Brian Miller said...

excellent post...i read a lot as well...and it does have that ability to generate empathy and open your eyes to fact as well embedded in a well done story...i think about jodi picoult books, house rules, i used to intro people to aspergers because it is an easy read and the story makes it paletable..

Reader Wil said...

In every fiction there is some truth, some facts that really happened . Some authors use historical facts to underline their stories. I know that Daphne du Maurier studied the history of the places, she wanted to write about. Whenever I am in Cornwall I feel surrounded by the events she described in her books.And I quess that the same applies to your books too. You live in the same surroundings Elizabeth does and she things more or less like you, I presume.

Martin H. said...

I agree, Vicki. The plots may be invented, but the characters must be based in reality. We observe and store the idiosyncrasies of others, daily, usually sub-consciously. Part of the writer's craft is to use this rich vein in shaping the people who populate fictional stories.

Desiree said...

Thank you, Vicki :) I am one of those who gave up reading fiction in preference to histories, autobiographies, biographies, travel, psychology, selfhelp etc. I have gleaned so much pleasure and expanded my knowledge and understanding enormously from reading about 'real' experiences, events, happenings, feelings, tragedies, thrills, love, sorrow, loss, conquests and so forth in each of these mediums. I agree that fiction has a place, but I don't feel that one loses out by not reading it ;)

Friko said...

Good fiction is indispensable. I read a lot of fiction and sometimes the people become more real than those in life around me.

I also like mystery fiction!

Sam @ My Carolina Kitchen said...

What a great explanation for a complicated question Vicki. I read a lot of fiction and enjoy it very much. I like to "get lost" in the other person's life for a brief time. Sometimes fiction helps me see the reality around me in a much clearer light.
Sam

R. Burnett Baker said...

An interesting essay, Vicki. I would suggest to Desiree that while one might not lose out by not reading fiction, one could also achieve some form of growth by doing so.
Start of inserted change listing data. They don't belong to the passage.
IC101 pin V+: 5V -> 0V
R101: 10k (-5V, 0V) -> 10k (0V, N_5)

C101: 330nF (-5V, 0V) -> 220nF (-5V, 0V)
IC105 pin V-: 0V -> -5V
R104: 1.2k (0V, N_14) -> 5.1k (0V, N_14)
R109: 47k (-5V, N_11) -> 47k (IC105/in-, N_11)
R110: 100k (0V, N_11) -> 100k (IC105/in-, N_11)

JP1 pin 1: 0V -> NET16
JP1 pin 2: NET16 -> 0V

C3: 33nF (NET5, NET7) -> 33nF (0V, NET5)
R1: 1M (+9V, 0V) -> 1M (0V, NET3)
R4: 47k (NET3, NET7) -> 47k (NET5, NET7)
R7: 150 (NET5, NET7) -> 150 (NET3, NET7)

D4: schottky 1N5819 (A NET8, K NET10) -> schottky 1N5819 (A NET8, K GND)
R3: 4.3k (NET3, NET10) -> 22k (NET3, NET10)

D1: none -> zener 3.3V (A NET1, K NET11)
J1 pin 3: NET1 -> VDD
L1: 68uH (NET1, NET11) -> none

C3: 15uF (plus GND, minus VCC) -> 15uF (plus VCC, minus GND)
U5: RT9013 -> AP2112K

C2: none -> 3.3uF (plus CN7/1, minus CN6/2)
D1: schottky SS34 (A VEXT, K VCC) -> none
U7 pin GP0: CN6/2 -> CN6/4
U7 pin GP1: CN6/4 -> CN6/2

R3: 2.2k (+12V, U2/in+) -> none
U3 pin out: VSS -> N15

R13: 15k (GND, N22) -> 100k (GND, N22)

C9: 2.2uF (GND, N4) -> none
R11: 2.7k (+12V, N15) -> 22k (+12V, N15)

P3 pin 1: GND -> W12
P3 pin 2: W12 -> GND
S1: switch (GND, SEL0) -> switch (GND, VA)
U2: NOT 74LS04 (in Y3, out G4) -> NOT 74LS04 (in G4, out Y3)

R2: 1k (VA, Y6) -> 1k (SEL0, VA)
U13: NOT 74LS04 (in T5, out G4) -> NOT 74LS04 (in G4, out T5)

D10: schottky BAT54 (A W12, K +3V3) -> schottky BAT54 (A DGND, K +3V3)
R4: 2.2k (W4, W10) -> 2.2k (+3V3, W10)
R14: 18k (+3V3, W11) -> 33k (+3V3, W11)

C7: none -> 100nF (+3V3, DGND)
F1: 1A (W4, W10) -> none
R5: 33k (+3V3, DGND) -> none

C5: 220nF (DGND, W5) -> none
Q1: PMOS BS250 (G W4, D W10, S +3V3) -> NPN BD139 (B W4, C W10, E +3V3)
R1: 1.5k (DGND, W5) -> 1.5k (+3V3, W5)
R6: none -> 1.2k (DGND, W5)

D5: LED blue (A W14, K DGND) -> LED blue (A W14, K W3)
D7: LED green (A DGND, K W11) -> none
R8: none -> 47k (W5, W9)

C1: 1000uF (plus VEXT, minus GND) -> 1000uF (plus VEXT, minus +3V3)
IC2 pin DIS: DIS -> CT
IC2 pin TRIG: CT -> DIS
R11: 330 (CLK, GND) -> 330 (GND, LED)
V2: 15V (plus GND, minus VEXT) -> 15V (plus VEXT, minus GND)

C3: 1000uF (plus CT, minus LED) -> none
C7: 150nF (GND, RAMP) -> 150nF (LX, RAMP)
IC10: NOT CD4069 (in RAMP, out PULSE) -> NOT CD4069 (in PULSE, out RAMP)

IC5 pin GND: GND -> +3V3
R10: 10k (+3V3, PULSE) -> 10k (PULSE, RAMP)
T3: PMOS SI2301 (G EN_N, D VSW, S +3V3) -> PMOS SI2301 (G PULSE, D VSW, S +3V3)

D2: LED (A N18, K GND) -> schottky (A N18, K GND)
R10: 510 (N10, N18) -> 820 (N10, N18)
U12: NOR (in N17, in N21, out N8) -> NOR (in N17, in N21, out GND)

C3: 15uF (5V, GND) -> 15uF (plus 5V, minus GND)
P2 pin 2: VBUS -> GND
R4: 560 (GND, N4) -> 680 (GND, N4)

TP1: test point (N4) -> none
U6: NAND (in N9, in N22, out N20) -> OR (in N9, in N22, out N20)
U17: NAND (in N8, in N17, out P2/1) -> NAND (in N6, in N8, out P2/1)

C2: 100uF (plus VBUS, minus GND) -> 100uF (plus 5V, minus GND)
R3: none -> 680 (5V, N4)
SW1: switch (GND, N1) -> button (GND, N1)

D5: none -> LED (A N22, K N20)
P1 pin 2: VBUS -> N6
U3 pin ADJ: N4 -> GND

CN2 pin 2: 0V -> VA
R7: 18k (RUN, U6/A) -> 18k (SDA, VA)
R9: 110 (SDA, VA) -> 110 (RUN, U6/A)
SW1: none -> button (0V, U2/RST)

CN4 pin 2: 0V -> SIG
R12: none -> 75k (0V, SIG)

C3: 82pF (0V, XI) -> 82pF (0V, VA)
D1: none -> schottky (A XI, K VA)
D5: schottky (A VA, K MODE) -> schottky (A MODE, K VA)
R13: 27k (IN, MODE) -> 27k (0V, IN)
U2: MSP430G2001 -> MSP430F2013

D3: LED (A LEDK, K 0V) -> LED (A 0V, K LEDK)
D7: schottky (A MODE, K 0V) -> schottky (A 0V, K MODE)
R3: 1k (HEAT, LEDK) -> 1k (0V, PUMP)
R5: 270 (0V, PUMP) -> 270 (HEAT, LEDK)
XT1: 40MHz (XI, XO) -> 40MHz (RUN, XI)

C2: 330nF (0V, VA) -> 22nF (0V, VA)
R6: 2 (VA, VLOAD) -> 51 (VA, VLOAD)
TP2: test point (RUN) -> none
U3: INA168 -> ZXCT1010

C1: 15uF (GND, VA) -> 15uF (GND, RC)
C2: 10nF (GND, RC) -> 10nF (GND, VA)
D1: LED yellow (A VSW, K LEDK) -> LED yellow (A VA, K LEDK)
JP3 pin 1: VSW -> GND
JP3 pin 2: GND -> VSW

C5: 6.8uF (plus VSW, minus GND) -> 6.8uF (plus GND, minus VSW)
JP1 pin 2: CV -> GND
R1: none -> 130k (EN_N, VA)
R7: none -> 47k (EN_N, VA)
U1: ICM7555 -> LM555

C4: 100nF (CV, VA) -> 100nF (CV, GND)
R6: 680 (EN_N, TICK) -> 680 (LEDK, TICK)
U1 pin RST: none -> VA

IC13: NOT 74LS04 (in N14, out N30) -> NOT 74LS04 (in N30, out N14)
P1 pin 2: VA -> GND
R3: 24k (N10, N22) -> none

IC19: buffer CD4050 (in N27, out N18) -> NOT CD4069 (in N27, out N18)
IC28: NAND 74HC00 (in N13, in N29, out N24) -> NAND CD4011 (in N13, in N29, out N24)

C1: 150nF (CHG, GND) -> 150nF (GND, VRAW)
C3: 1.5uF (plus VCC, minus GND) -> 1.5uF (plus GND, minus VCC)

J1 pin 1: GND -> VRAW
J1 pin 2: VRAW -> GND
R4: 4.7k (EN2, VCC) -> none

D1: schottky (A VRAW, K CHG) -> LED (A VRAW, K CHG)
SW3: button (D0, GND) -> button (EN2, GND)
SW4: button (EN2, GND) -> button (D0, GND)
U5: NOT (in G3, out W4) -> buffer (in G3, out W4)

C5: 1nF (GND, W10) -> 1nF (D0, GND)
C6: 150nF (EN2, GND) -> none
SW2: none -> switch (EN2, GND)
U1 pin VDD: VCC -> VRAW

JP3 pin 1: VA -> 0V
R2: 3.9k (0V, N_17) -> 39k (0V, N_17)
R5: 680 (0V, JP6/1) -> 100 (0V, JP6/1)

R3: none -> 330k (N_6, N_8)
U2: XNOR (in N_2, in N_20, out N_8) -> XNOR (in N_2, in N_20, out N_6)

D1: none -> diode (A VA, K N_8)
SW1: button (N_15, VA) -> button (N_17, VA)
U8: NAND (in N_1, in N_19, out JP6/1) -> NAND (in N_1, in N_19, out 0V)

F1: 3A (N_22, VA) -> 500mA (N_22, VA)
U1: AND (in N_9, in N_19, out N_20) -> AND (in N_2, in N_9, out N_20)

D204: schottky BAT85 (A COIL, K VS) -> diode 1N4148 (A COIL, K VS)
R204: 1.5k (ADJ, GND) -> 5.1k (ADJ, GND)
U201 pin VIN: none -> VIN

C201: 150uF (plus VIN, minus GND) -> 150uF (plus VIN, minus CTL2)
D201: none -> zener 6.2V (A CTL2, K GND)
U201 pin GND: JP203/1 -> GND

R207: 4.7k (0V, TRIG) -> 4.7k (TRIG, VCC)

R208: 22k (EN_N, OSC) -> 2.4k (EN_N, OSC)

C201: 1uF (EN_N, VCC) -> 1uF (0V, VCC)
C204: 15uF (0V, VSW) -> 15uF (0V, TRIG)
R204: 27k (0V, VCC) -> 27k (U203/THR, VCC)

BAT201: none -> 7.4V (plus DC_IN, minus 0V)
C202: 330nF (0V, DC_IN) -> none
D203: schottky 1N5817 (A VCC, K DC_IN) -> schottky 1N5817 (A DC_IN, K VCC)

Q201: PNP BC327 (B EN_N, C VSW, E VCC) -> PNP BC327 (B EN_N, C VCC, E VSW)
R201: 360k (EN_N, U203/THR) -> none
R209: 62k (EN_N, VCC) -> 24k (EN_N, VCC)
Fiction might also enlighten us to the potential lack of reality in our own lives: It could open eyes to different directions for individual endeavors.

For example, science fiction is not one of my favorites, but how many of these stories are derived from reality, and how much science is potentially "created" from science fiction writers' imaginations?

One could argue that reading biographies, or histories is actually "fiction" as it relates personally to the reader: The reader isn't necessarily directly involved in those particular "realities". The accounts presented could be true, or not. LIke wise, an autobiography is potentially fiction since the reader has no way of knowing if the writer is telling the truth.

At any rate, you sum up the case for reading fiction by stating that it's rooted in reality. Conversely, I wonder how some of the world's "realities", i.e. the wars, famines, suicide bombings, jihad killings and such are the result of fictional "realities" of those who create/advocate for such events? That's a sobering thought.

Anyway, sorry for the screed. I kinda got carried away... :)

Hope your day is another green one!

Rick

Vicki Lane said...

Good example, Brian. I know that my introduction to many issues has come from fiction -- after which I may well go to non fiction for further elucidation, But it's often the fictional rendering that truly grabs me by the heart.

Desiree -- Certainly there's a wealth of knowledge and feeling in the non-fictional world. But speaking only for myself, my life has been enriched by fiction. It probably simply comes down to personal experience. I read so fast that I can get every bit as 'lost' in a novel as in a film or a play.

Not every novel, though. Results vary.

Heavy thoughts, Rick! A bit of 'the pen is mightier than the sword...' And too true about the fine line between non-fiction and fiction -- especially when one considers that simply by leaving some inconvenient bits out, the account can be factually 'true' but incomplete.

Star said...

I agree. I love fiction, in fact I prefer it. Perhaps that says of me that I prefer to live in an imaginary world. I might even agree with that! I noticed on the Kindle store recently that most books are non fiction, almost twice as many as fiction in fact! Amazing. I would not ever consider that I knew enough about anything to write a book about it but obviously lots of other people do. I can't help but wonder though if when people buy a book with a title like e.g. 'how to improve your life in three steps' do they really believe this could happen? Surely we have been given enough inward wisdom to solve life's problems on our own or with the help of a few good friends or relatives? Once or twice I've read a book of this nature but at the end of it I've been disappointed because it didn't answer all my questions, merely posed new ones.
I do like biographies though. Also travel books but I always prefer fiction. There is a lot of fact in fiction anyway, don't you agree?

NCmountainwoman said...

Count my husband among those who refuse to read fiction. I have tried to understand his reasoning but still cannot. I simply tell him he's missing out on a lot of good reads.

Jill said...

What a wonderful post. I love having an escape from all of the turmoil in the world. Even the turmoil in my own life. Fiction helps me do that.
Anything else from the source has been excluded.